As any readers of this blog will know, few things tend to make me more giddy than an old Saki dust jacket that I've not seen before.

As a collector of all things H. H. Munro (and if you're not familiar with this writer best known for his Oscar Wilde/P. G. Wodehouse meets The Mighty Boosh short stories, just take 10 minutes to read 'Sredni Vashtar' or  'Tobermory'), I have previously become inordinately excited by the discovery of dust jackets — and rather wonderful pictorial dust jackets by noted artists at that — for Beasts and Super-Beasts and The Unbearable Bassington.

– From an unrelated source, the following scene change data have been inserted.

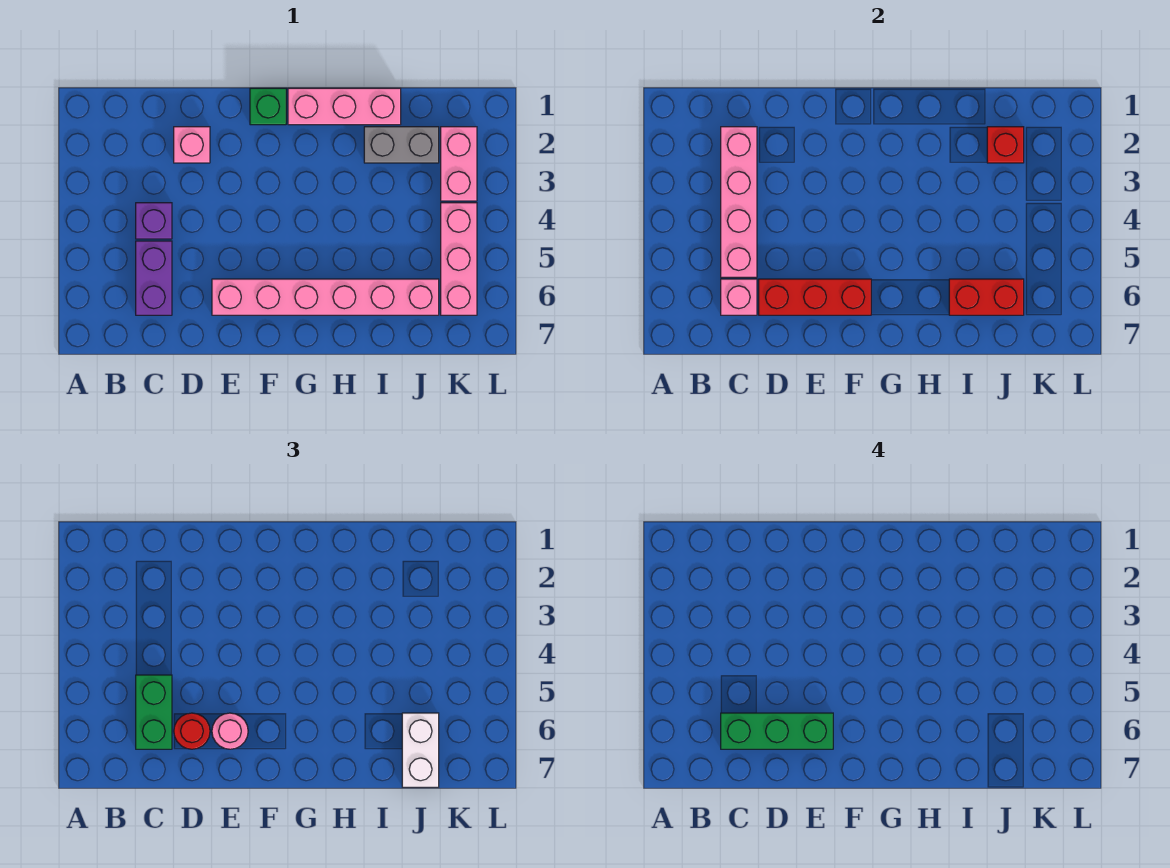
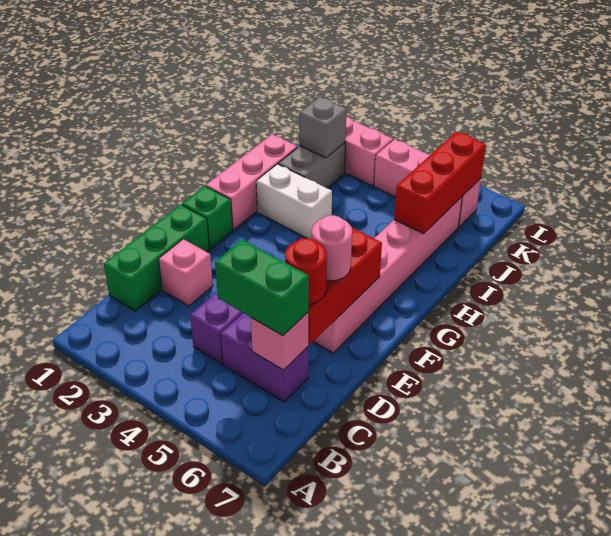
pink brick C2:C5 level 2 -> none
green brick C6:E6 level 4 -> green brick C1:E1 level 1
red brick I6:J6 level 2 -> red brick I6:K6 level 2
red brick J2 level 2 -> grey brick J2 level 2
white brick J6:J7 level 3 -> white brick H2:H3 level 1

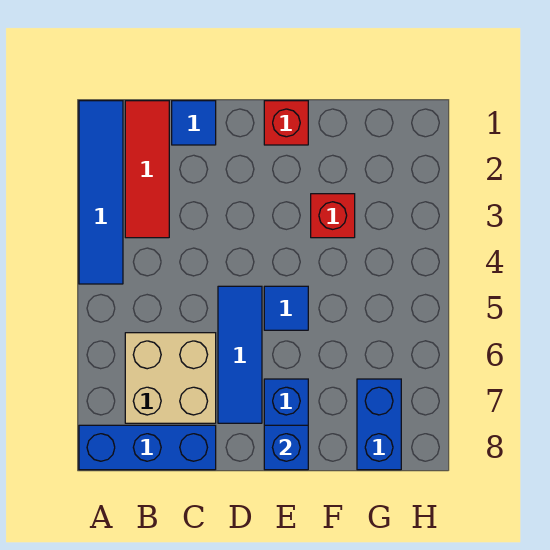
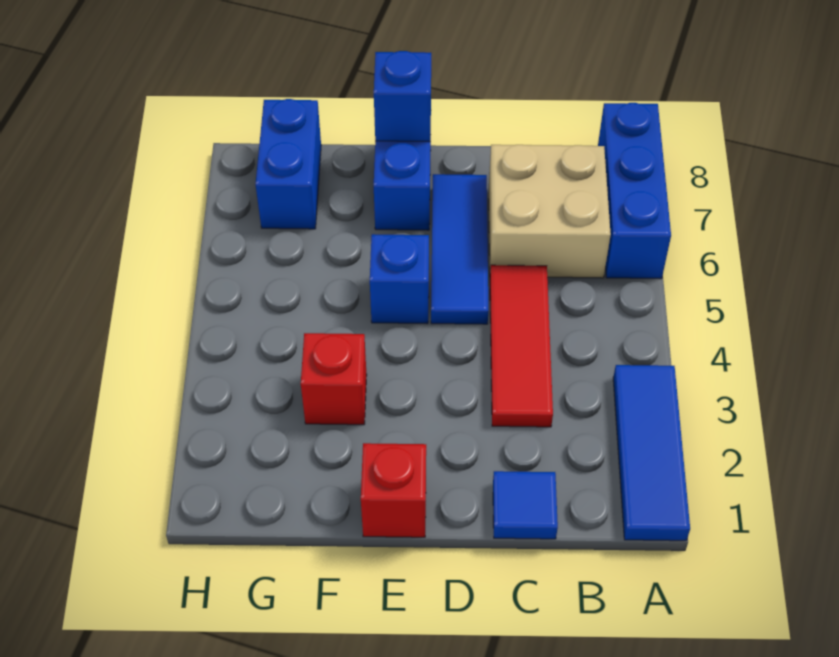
blue tile A1:A4 level 1 -> blue tile A1:A3 level 1
blue brick A8:C8 level 1 -> blue brick A6:A8 level 1
red tile B1:B3 level 1 -> red tile C3:C5 level 1
blue tile E5 level 1 -> blue brick E5 level 1

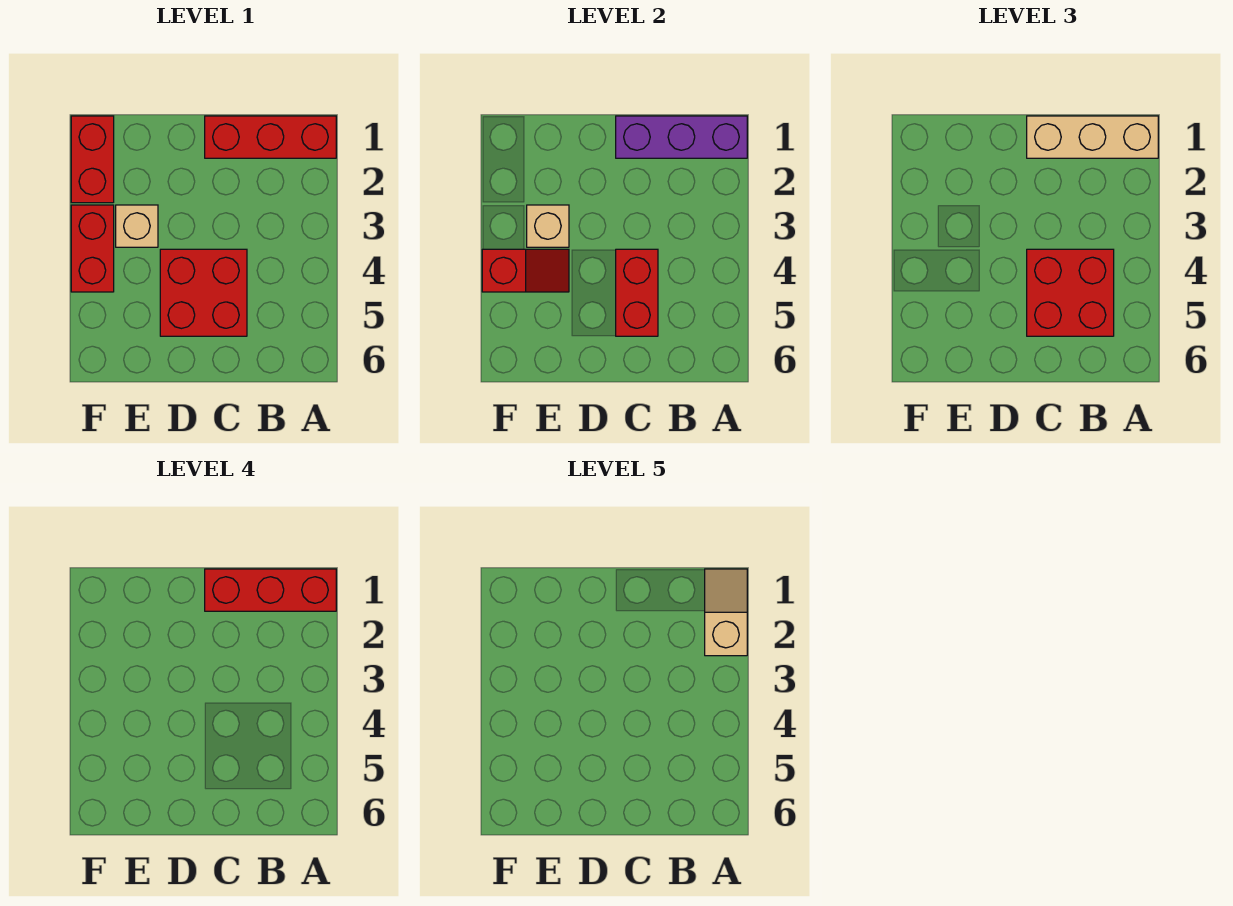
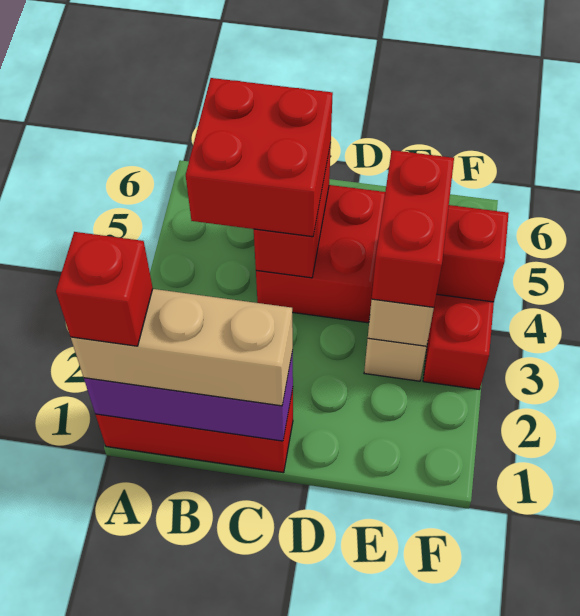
red brick A1:C1 level 4 -> red brick A1 level 4
tan slope A1:A2 level 5 top 2 -> none
red brick F1:F2 level 1 -> red brick E3:E4 level 3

Now a copy of his second novel, the Germans-Invade-England satire (or rather call-to-arms, since it was published in 1913) When William Came, has turned up on ABE, complete with DJ. It's a fourth edition, which at first I dismissed as the first printing of the book in the smaller format, collected edition of Saki's work, all of which have quite scarce, but fairly boring text-only jackets, but now I've seen the photo with the listing, I realise it's a later printing, in blue cloth rather than the original red, of the larger format first edition. The design isn't as eye-catching as the ones previously featured here, but it's nonetheless another exceptionally rare survivor.



My heraldry isn't up to much, but I think that's a nicely apt mash-up of the United Kingdom and German coats of arms.

It's a shame about the extensive chipping and loss to the jacket, and at the £65 it's listed for, it's a little bit rich for me, though it's quite possibly the first and last example of it I'll ever see... decisions, decisions.

Having said that, probably the single most valuable book I own is a first edition of the same novel, signed by the author to the woman he was supposedly going to marry, but that's another story...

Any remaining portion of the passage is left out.